Marques et musique recherchent le bon accord
Le marketing sonore occupe une place grandissante dans la stratégie relationnelle des marques. Celles-ci cherchent à transmettre une émotion ou à s'associer à une communauté d'intérêt. Le point sur les pratiques qui jouent sur l'émotionnel.
Je m'abonneLa musique est souvent un élément de l'exécution créative des marques et s'exploite via trois pratiques majeures. Tout d'abord, si la marque veut créer de la connivence avec le consommateur ou si elle veut émerger, elle va s'associer à une musique existante. Par exemple, Numericable a choisi le titre Dance de Justice pour crédibiliser un discours d'innovation et de modernité. Il est alors important de bien veiller en amont que la musique ne cannibalise pas l'offre ou la marque en question. Si la marque opte pour une musique existante «détournée», elle se sert de la puissance et de l'attractivité du thème pour faire passer un message ou une valeur revendiquée. C'est le cas de LCL avec le tube Tout, tout pour ma chérie de Michel Polnareff. Autre pratique: la marque opte pour une musique sur mesure. Autrement dit, elle recherche une reconnaissance d'expression identitaire sur la durée, elle est en quête de notoriété. Et la répétition va permettre de s'ancrer sur le territoire sonore. C'est le choix retenu par les magasins E. Leclerc, Renault ou encore la SNCF. Enfin, troisième voie, certaines marques s'associent à des auteurs, des DJ ou des directeurs artistiques musicaux pour valoriser leur personnalité au sein d'une communauté spécifique. C'est le cas de l'Hôtel Costes, qui a fait appel pour ses disques au compositeur Stéphane Pompougnac, et de Cartier avec sa Love Compilation.

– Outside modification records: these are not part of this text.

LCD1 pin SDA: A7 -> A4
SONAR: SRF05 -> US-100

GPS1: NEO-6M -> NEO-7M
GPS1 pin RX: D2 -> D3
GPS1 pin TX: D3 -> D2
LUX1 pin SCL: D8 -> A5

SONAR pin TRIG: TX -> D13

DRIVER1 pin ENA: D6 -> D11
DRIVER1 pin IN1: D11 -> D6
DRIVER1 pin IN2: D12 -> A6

Certaines marques, à l'instar de l'Hôtel Costes, s'associent à des compositeurs pour valoriser leur personnalité au sein d'une communauté spécifique.
Effets de mode
Depuis que la musique est dématérialisée, la consommation musicale a explosé. Ce qui a pour conséquence une intensification des effets de mode dans tous les secteurs de la consommation. Reste qu'il faut faire attention au phénomène de saturation. Evian avec Waterboy, EDF avec les Strokes, Air France avec les Chemical Brothers, Sony Bravia avec José Gonzalez... Ces sons dominants créent à chaque cycle autant de bulles de spéculation sonore où l'engouement pour la mode commence à desservir la singularité d'expression des marques.

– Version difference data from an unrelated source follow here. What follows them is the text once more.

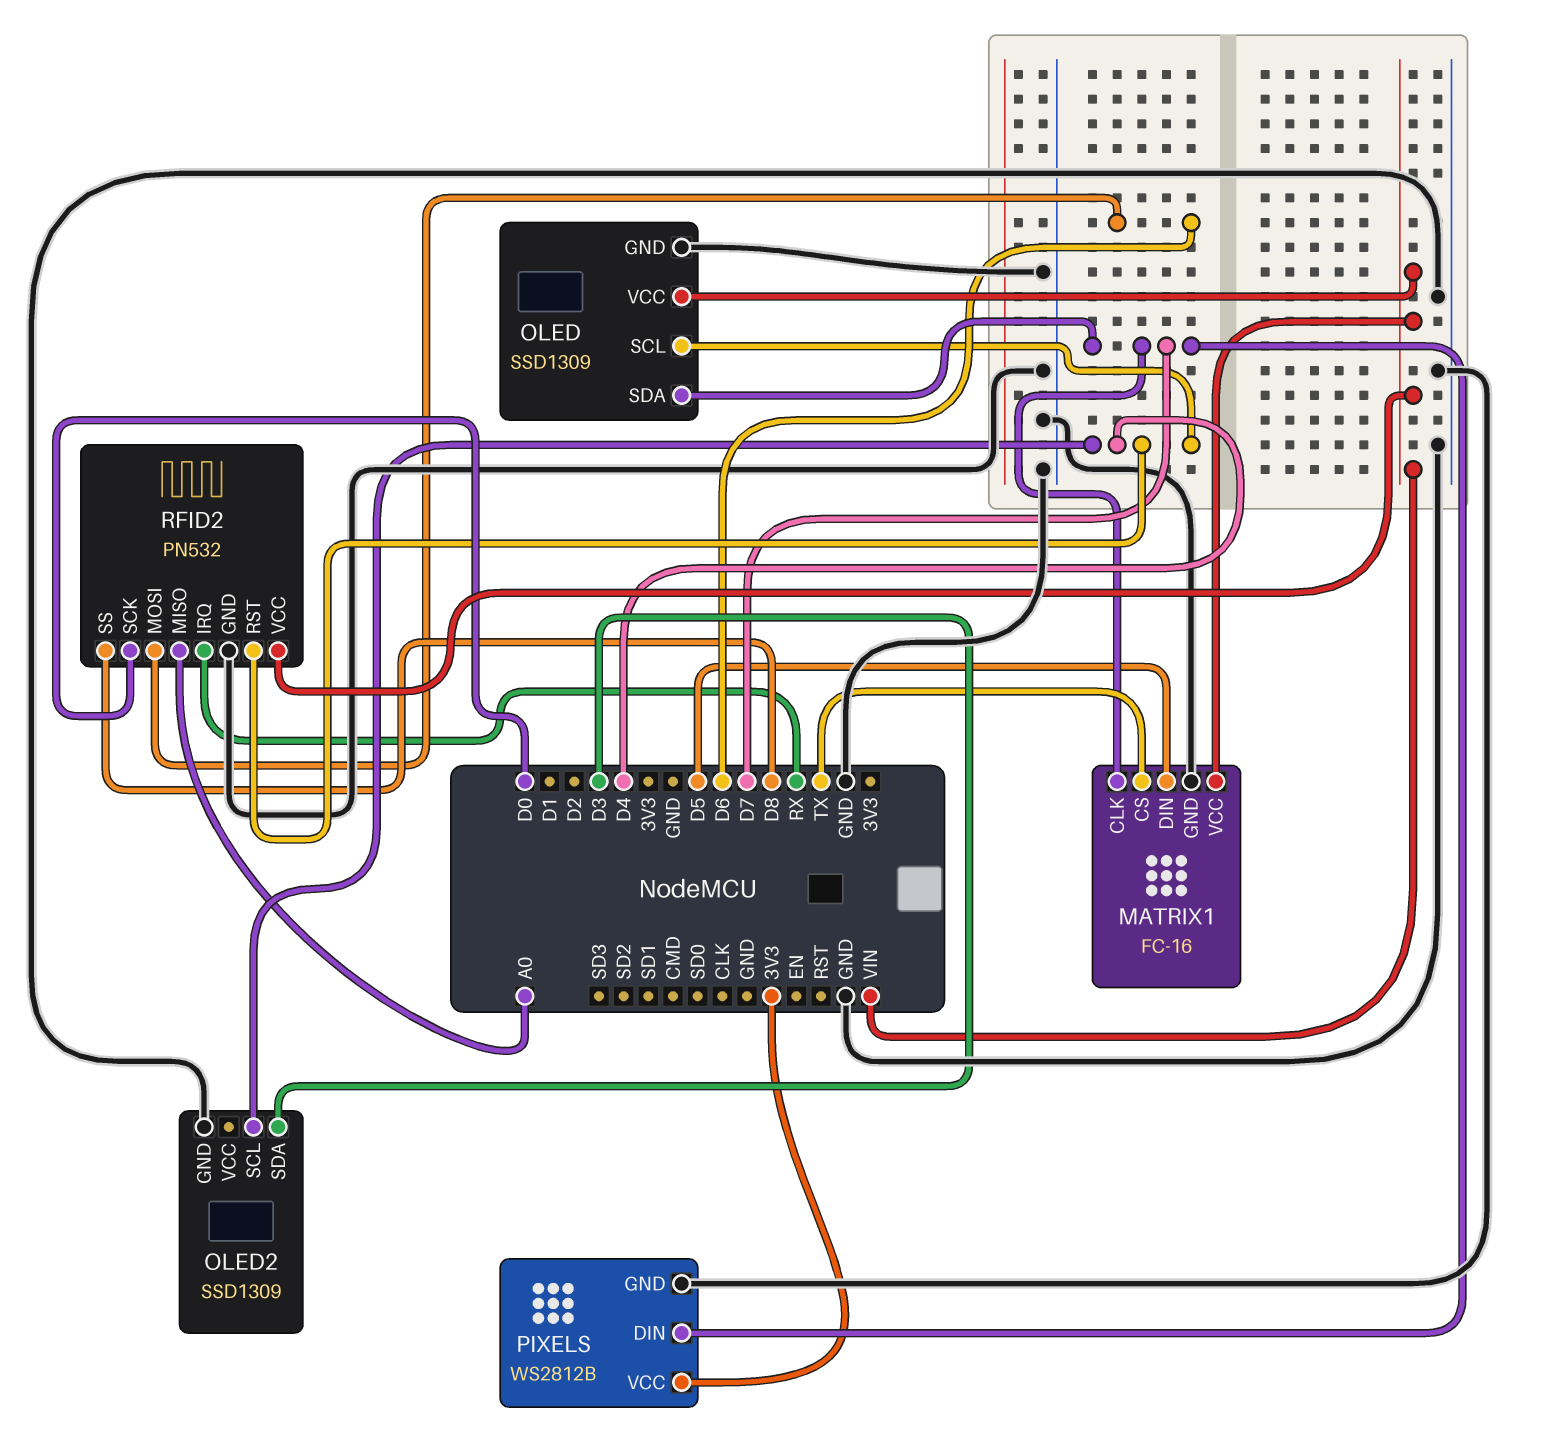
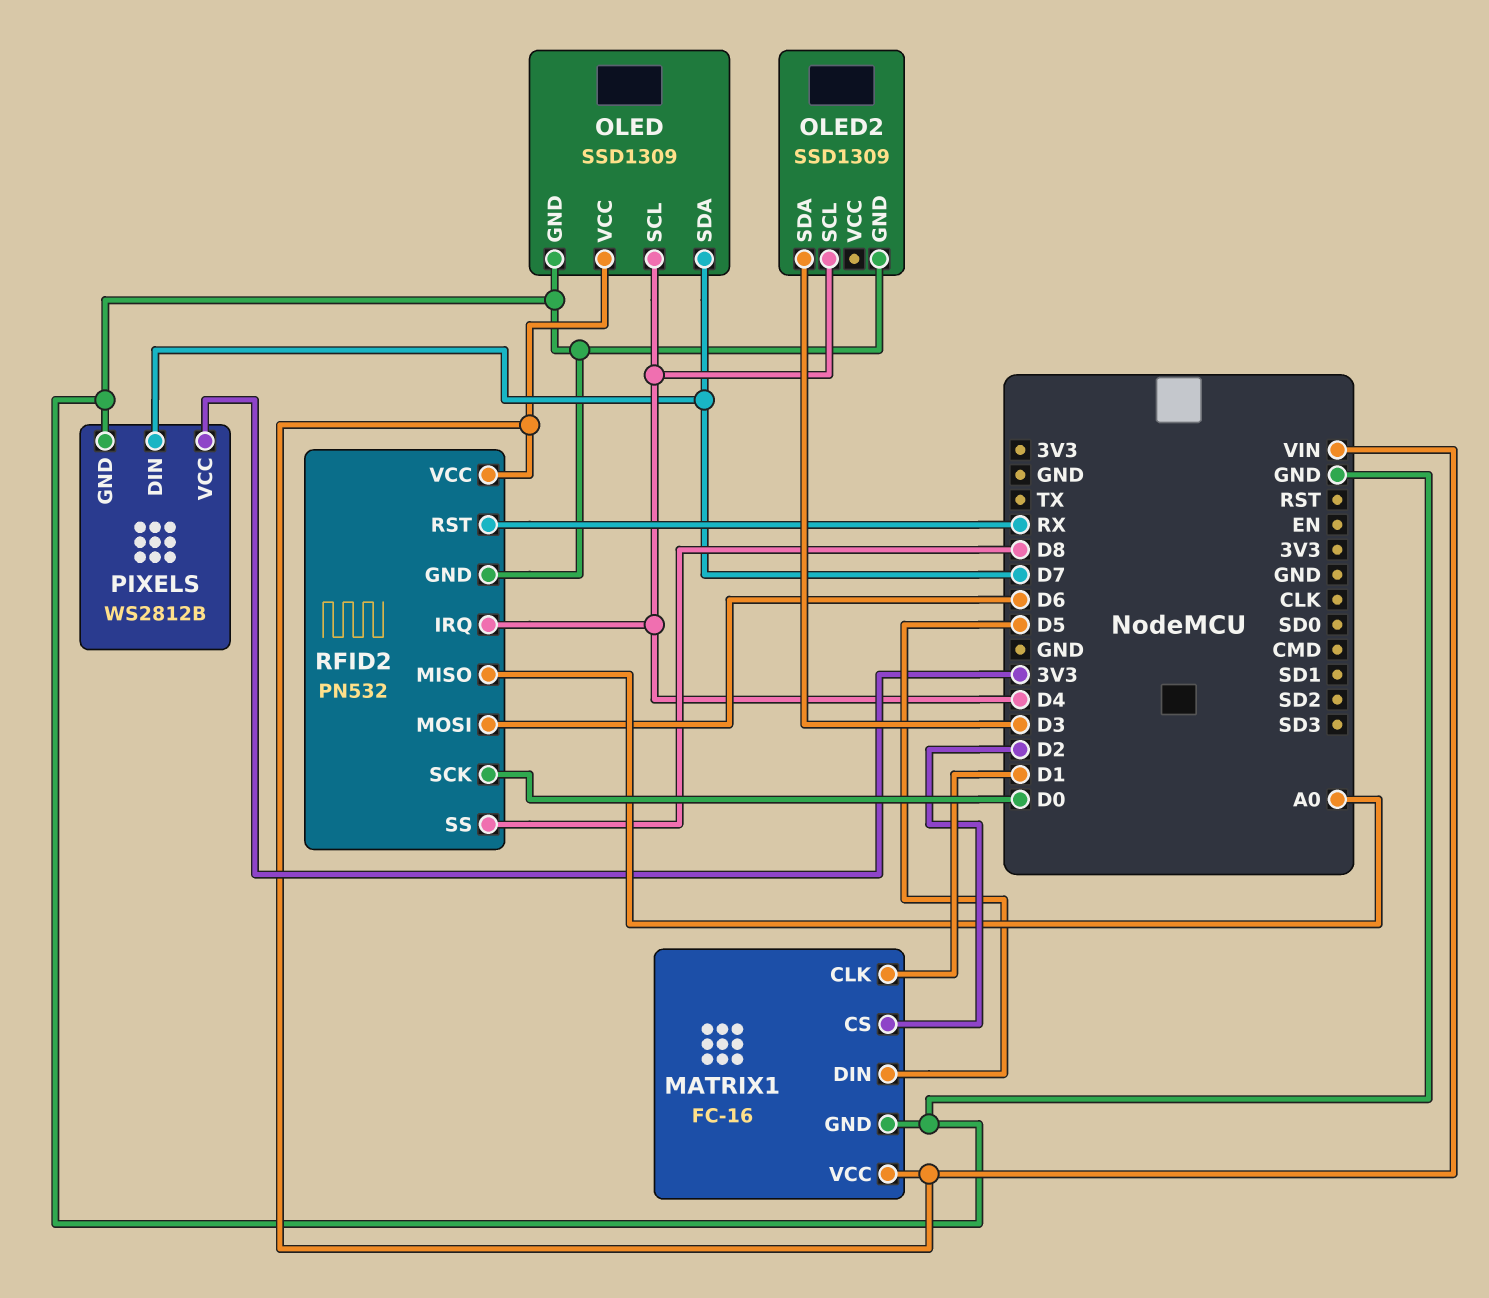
MATRIX1 pin CLK: D7 -> D1
MATRIX1 pin CS: TX -> D2
RFID2 pin IRQ: RX -> D4
RFID2 pin RST: D4 -> RX

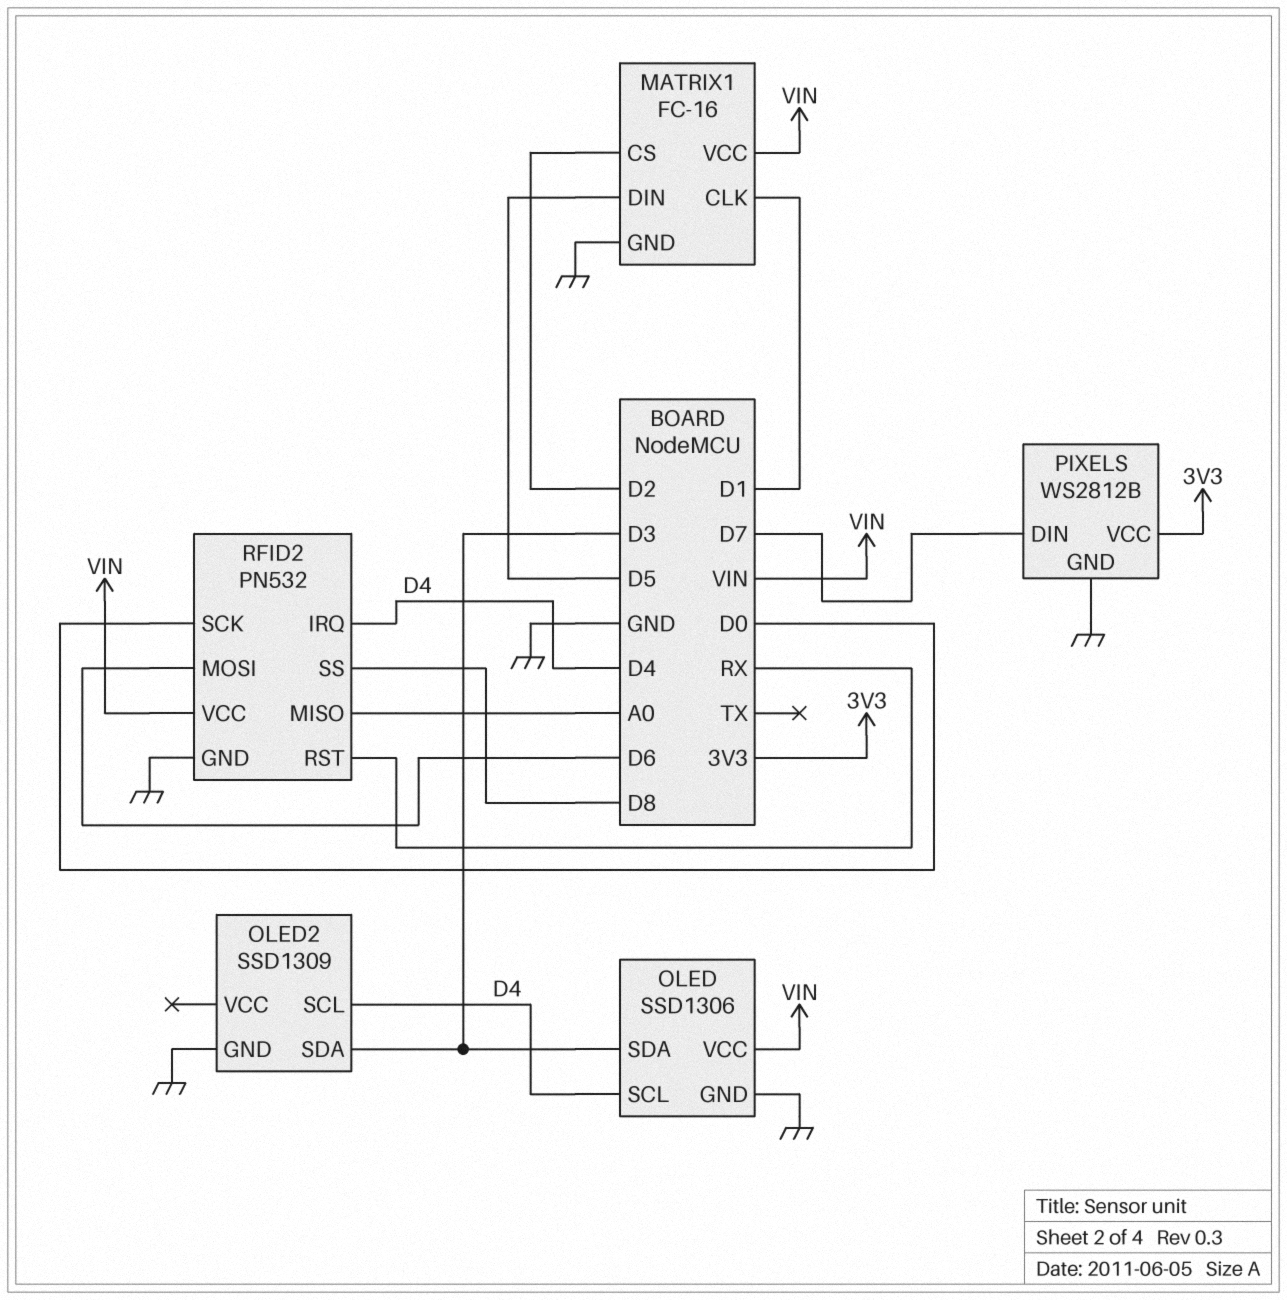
OLED: SSD1309 -> SSD1306
OLED pin SDA: D7 -> D3

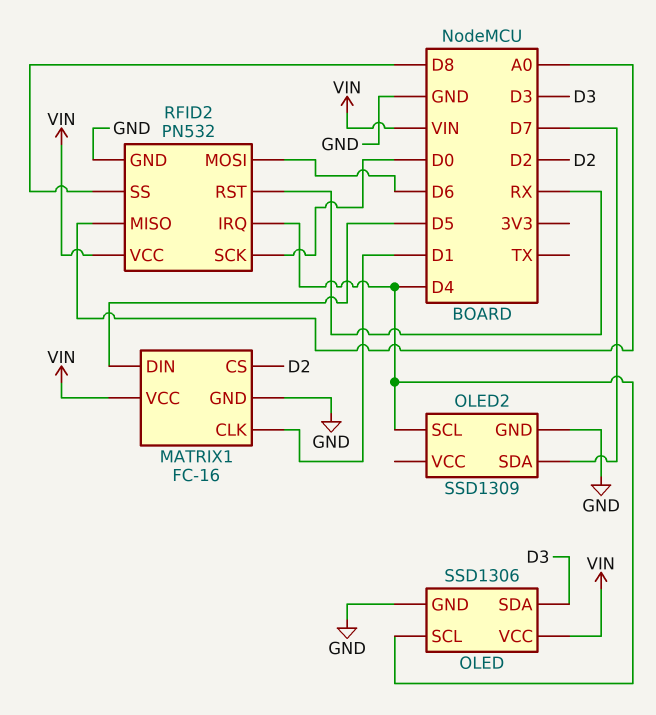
OLED2 pin SDA: D3 -> D7
PIXELS: WS2812B -> none
PIXELS pin DIN: D7 -> none
PIXELS pin GND: GND -> none
PIXELS pin VCC: 3V3 -> none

Les défilés de mode, souvent précurseurs, utilisent la musique comme support avant que l'industrie du «disque» n'inonde ensuite le secteur communication et médias. C'est aussi le choix des marques qui commencent, elles aussi, à lancer des modes publicitaires: rock électro en 2004, puis folk en 2006 ou new soul en 2008... Cette culture de la consommation du «son» arrive à son apogée lorsqu'un discours de marque reprend des noms d'artistes ou de chansons célèbres pour traduire le langage de marque, comme l'a fait Neuf Télécom.
Dans une ère où la construction d'une relation fondée sur le désir et l'attachement est importante, les marques deviennent conteuses d'histoires et empruntent de plus en plus des références au cinéma, à la télévision, au Web... La musique devient un langage des émotions dont le rôle est de créer plus de connivence et d'intensité. Les marques s'associent ainsi à des styles musicaux ou à des référents culturels, que ce soit pour créer de la proximité comme le font certaines compagnies d'assurances, ou en développant des Lips Dubs (clips tournés par des amateurs, NDLR) dans les entreprises. Peut- être entrons-nous alors dans une culture de l'entertainment. La musique, comme la publicité, est le miroir de notre société. Nous sommes passés d'une écoute à une consommation sans modération. Pour les marques, ce support permet de transmettre une émotion ou de s'identifier à une communauté d'intérêt. Elles vont donc avoir de plus en plus besoin de penser en termes de langage sonore sur le long terme pour pérenniser leurs relations avec le consommateur.